La vita è un musical

di Fabio Canessa

La vita è uno spettacolo che solo il musical può rappresentare adeguatamente. È sempre una festa l'irruzione della musica nella nostra esistenza, perché sublima la quotidianità. Sprigiona l'emozione di essere al mondo grazie alla potenza espressiva del ritmo e della melodia, alla carica travolgente della più astratta tra le arti, capace di muovere il corpo e la mente perché prima ha riempito l'anima.

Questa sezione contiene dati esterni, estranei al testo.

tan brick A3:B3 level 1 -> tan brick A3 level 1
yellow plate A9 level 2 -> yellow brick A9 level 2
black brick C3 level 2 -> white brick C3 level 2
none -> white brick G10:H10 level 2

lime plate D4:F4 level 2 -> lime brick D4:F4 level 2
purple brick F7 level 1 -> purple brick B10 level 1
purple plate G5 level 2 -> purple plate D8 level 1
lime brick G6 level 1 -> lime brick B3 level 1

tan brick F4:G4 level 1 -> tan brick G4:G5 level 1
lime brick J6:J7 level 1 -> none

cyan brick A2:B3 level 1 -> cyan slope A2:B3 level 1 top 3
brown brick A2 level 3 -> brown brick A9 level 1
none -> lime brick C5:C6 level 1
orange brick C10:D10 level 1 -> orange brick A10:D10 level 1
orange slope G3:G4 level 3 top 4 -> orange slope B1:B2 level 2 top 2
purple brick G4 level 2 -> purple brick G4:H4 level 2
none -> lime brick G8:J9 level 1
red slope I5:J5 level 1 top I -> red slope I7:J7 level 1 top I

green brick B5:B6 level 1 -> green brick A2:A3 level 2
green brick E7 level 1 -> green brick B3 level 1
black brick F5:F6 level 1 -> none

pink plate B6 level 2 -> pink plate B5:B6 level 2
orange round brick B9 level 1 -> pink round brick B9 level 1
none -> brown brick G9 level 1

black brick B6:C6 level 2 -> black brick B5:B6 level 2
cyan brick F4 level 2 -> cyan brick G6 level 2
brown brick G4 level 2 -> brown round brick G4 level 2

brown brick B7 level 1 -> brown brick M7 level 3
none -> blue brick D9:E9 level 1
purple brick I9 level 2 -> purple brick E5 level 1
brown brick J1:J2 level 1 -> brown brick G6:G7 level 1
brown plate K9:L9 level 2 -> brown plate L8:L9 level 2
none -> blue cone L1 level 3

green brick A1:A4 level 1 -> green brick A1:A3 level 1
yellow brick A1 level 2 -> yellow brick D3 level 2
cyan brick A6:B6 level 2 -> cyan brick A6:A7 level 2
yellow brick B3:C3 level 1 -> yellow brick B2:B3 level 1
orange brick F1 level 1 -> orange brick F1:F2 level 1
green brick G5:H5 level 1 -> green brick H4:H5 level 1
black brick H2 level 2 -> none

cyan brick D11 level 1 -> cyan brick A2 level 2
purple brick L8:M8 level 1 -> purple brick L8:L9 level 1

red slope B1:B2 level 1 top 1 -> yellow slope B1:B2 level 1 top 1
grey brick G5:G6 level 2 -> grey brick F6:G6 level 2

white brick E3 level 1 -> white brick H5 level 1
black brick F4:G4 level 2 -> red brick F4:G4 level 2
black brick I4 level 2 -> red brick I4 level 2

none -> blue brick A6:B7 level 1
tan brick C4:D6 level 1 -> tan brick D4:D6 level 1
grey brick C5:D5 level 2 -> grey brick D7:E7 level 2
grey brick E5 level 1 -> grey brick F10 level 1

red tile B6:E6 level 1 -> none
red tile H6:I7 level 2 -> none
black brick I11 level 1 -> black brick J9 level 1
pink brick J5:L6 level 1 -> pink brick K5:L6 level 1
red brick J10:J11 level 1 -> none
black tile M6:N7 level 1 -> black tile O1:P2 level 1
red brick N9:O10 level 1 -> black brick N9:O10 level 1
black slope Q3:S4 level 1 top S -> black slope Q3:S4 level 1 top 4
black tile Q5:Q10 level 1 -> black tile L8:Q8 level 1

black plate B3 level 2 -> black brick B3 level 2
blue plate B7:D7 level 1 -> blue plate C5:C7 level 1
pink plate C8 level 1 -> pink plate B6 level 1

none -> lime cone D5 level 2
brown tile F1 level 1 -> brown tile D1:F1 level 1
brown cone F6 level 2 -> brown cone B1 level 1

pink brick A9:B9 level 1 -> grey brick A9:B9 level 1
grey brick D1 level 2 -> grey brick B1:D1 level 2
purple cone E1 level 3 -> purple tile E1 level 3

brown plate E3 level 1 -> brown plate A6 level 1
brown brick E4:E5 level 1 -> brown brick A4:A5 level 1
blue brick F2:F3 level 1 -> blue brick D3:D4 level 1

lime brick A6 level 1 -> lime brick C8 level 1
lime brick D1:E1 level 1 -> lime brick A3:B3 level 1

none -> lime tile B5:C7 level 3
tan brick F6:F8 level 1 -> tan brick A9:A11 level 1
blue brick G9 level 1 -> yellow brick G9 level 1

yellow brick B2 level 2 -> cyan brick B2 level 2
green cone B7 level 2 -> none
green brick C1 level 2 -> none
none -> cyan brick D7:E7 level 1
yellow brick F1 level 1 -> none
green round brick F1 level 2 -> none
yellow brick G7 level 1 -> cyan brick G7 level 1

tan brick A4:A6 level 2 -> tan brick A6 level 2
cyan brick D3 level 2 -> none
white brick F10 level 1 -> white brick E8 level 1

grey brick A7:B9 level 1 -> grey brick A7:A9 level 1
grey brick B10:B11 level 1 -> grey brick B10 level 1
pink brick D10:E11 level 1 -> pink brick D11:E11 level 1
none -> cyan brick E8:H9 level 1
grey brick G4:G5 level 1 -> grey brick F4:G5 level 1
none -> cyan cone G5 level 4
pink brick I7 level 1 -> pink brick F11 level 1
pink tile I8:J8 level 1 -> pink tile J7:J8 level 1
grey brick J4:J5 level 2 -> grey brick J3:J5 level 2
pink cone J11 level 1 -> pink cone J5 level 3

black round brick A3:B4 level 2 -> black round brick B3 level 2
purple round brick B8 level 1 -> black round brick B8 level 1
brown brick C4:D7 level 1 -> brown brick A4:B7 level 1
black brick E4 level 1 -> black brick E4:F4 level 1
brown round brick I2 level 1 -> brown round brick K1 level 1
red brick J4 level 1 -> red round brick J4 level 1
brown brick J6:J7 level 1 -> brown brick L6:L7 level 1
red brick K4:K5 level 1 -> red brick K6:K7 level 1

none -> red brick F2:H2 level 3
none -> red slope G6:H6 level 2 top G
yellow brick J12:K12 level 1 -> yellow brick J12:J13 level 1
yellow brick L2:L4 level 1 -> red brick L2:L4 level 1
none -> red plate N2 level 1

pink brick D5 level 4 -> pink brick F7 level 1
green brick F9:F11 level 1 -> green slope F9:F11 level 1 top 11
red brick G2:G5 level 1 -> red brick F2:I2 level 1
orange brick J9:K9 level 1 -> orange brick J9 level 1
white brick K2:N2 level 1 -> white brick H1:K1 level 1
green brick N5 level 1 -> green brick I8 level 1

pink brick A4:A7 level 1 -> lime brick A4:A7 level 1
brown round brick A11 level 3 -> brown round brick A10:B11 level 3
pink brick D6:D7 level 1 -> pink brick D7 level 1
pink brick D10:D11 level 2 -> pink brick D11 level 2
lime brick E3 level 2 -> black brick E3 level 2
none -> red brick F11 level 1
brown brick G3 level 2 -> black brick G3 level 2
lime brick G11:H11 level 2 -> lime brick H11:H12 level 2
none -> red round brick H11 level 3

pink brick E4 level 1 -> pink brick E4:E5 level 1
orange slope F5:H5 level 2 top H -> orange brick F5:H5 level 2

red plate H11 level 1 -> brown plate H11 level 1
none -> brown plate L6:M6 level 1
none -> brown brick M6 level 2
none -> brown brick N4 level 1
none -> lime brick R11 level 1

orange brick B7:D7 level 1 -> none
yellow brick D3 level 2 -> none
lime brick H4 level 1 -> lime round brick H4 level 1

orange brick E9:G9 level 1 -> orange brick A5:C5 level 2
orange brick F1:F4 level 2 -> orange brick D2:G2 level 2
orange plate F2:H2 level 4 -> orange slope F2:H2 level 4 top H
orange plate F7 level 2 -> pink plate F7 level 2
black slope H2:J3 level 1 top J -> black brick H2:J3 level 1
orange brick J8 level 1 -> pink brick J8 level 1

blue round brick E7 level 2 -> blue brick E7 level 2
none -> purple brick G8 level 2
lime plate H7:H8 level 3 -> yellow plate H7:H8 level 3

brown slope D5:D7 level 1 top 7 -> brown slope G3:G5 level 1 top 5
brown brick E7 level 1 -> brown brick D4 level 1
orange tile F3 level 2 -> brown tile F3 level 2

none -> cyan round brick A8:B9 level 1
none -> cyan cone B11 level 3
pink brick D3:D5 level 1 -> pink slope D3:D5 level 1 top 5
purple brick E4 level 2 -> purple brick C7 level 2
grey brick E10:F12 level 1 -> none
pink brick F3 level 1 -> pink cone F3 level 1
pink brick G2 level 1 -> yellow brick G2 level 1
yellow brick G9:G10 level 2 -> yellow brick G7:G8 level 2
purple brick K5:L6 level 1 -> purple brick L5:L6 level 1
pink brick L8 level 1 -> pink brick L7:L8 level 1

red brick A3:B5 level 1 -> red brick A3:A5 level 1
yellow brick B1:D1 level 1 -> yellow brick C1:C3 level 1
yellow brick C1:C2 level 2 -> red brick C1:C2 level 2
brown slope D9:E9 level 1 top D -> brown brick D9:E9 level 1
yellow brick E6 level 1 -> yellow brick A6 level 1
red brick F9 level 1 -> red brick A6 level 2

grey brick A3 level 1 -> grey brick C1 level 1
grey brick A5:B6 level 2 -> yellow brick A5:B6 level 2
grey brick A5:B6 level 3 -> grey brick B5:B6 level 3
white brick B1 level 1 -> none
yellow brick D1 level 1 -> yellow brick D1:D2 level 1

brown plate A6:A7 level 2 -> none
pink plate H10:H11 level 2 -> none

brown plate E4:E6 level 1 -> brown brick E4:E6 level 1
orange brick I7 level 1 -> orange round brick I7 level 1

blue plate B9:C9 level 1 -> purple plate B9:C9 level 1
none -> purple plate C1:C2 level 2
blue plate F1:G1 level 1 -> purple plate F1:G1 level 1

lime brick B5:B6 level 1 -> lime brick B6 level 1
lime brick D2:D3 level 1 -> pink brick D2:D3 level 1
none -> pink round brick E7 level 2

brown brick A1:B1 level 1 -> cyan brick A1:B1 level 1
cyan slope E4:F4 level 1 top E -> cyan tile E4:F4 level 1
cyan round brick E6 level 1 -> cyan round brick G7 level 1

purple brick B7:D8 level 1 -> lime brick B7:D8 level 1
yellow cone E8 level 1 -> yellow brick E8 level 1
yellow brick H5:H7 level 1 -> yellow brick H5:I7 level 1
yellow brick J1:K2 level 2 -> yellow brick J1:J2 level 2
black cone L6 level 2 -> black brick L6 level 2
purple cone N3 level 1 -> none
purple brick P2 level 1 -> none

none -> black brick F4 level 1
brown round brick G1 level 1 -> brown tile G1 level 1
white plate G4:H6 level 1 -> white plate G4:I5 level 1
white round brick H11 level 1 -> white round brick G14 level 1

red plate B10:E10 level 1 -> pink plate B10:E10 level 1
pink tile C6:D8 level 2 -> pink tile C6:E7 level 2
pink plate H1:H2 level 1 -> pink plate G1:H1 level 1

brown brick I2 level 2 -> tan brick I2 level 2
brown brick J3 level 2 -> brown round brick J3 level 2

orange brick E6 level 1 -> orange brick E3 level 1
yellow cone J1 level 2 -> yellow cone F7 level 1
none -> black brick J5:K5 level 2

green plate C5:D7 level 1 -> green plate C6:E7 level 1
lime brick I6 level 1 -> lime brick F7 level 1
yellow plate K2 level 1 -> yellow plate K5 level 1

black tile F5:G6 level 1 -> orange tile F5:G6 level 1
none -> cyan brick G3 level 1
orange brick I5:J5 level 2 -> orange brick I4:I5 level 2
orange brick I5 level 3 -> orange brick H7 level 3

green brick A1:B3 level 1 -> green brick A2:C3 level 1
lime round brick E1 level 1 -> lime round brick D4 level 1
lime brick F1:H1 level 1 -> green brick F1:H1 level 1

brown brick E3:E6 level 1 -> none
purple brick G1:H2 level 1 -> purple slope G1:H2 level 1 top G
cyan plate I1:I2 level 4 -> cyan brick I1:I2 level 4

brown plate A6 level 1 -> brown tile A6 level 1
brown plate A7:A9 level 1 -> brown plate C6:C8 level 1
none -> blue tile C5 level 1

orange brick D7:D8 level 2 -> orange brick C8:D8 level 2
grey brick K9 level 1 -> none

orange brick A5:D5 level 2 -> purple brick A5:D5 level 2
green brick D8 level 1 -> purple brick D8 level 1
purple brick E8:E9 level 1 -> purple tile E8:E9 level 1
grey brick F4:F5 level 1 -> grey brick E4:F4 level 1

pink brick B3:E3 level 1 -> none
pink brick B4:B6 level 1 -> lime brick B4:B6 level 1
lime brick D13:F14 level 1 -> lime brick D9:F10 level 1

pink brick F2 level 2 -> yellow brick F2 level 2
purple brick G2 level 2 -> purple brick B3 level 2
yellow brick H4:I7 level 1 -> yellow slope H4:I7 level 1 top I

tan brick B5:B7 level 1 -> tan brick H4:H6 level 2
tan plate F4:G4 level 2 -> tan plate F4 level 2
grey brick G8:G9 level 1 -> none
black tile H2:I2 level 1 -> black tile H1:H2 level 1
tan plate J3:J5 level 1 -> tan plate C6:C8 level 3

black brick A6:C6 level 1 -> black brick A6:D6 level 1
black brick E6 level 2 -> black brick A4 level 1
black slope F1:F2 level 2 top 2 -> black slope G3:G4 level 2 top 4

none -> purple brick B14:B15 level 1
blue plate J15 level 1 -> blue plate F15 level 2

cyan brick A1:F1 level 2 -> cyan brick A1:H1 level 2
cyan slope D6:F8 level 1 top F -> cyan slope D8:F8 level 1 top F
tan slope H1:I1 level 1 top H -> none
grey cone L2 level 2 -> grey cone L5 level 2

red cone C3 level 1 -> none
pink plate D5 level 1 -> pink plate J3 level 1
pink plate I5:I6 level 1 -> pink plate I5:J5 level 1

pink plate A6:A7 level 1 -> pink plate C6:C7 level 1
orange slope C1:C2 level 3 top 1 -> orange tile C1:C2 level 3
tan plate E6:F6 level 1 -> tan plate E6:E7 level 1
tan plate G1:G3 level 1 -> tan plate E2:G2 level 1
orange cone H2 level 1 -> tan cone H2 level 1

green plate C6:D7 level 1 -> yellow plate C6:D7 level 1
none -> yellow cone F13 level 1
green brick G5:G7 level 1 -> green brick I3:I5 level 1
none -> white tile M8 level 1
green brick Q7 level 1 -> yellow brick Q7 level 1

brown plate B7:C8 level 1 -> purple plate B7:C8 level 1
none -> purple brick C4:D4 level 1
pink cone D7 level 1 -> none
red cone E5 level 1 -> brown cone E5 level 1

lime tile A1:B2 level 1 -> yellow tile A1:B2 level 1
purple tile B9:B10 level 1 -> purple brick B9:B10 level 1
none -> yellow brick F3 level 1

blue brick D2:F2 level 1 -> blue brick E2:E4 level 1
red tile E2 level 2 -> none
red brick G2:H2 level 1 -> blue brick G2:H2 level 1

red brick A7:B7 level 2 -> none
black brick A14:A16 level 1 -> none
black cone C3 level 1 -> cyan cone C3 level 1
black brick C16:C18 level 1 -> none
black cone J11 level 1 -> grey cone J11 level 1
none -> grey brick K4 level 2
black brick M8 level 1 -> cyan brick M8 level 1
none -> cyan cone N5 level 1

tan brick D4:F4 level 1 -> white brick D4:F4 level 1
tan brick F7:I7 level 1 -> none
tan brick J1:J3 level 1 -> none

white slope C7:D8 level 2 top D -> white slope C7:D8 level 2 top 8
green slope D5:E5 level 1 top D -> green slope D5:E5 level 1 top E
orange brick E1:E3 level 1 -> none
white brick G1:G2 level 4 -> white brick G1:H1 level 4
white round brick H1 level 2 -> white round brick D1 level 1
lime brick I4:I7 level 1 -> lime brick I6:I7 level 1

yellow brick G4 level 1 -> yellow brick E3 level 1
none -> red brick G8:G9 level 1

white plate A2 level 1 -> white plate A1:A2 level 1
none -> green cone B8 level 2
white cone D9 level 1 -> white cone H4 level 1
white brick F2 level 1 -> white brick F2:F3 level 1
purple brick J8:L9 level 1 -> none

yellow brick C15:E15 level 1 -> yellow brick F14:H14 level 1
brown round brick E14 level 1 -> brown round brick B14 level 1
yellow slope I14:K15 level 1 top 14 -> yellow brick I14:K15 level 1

Non è soltanto il piacere di cantare e di ballare, ma l'unica possibilità di rispecchiare fedelmente la vita, con i suoni che, come i colori nella pittura, danno corpo alla nostra interiorità e al contesto che ci circonda (all'io e al non io, dicevano i filosofi idealisti).
 
Quando baciamo la ragazza che abbiamo conquistato dovremmo avere accanto un sassofonista che fraseggia languido, mentre corriamo a perdifiato per non perdere il treno in partenza ci vorrebbe un batterista a scandire freneticamente l'ansia psicologica e l'affanno fisico, un coro gospel sarebbe perfetto per accompagnare il momento della nostra morte. Perché la musica sa trasfigurare in arte l'orgasmo e il delitto, l'esaltazione e la depressione, il sogno e la follia. Niente esprime meglio quella che Kundera chiamava l'insostenibile leggerezza dell'essere quanto Fred Astaire e Ginger Rogers, la violenza delle bande di strada si purifica nelle trascinanti coreografie di "West side story", il Vangelo risuona di mistica rock con "Jesus Christ Superstar ", "The blues brothers" inietta formidabili scariche di swing al divertimento di essere al mondo, "Hair" celebra con melodie apollinee e danze dionisiache il pacifismo hippy, "The rocky horror picture show" trasforma sesso e orrore in un carnevale pop, "Dancer in the dark" converte addirittura denuncia sociale, tragedia esistenziale e impiccagione in un turbine di balli e canzoni, mentre "Sweeney Todd" è un serial killer canterino. Il miglior musical è "Cantando sotto la pioggia ", il più bello tra i recenti è "La la land", ma anche l'animazione Disney è musical, come la poesia di Chaplin e il genio di Kubrick, che orchestra lo spazio con Strauss e l'ultraviolenza con Beethoven.
 
Pochissimi gli esempi italiani: la strepitosa visionarietà di Celentano, il cui vertice è "Yuppi du", il jazz evocativo di Avati e il surrealismo goliardico di Arbore, con "Il papocchio" e "Ffss". Però tutto Fellini è innervato dal musical ("Otto e mezzo" e "Roma" in particolare), l'immensa comicità di Totò è puro musical, l'epica western di Leone ha la ritualità del musical (pensate all'inizio di "C'era una volta il West"). Insomma, ogni volta che la colonna sonora diventa sceneggiatura, la nostra mente si accende, il cuore batte più forte, le gambe si muovono e le emozioni si agitano. 
Diceva Nietzsche "Crederei solo a un Dio che danza ".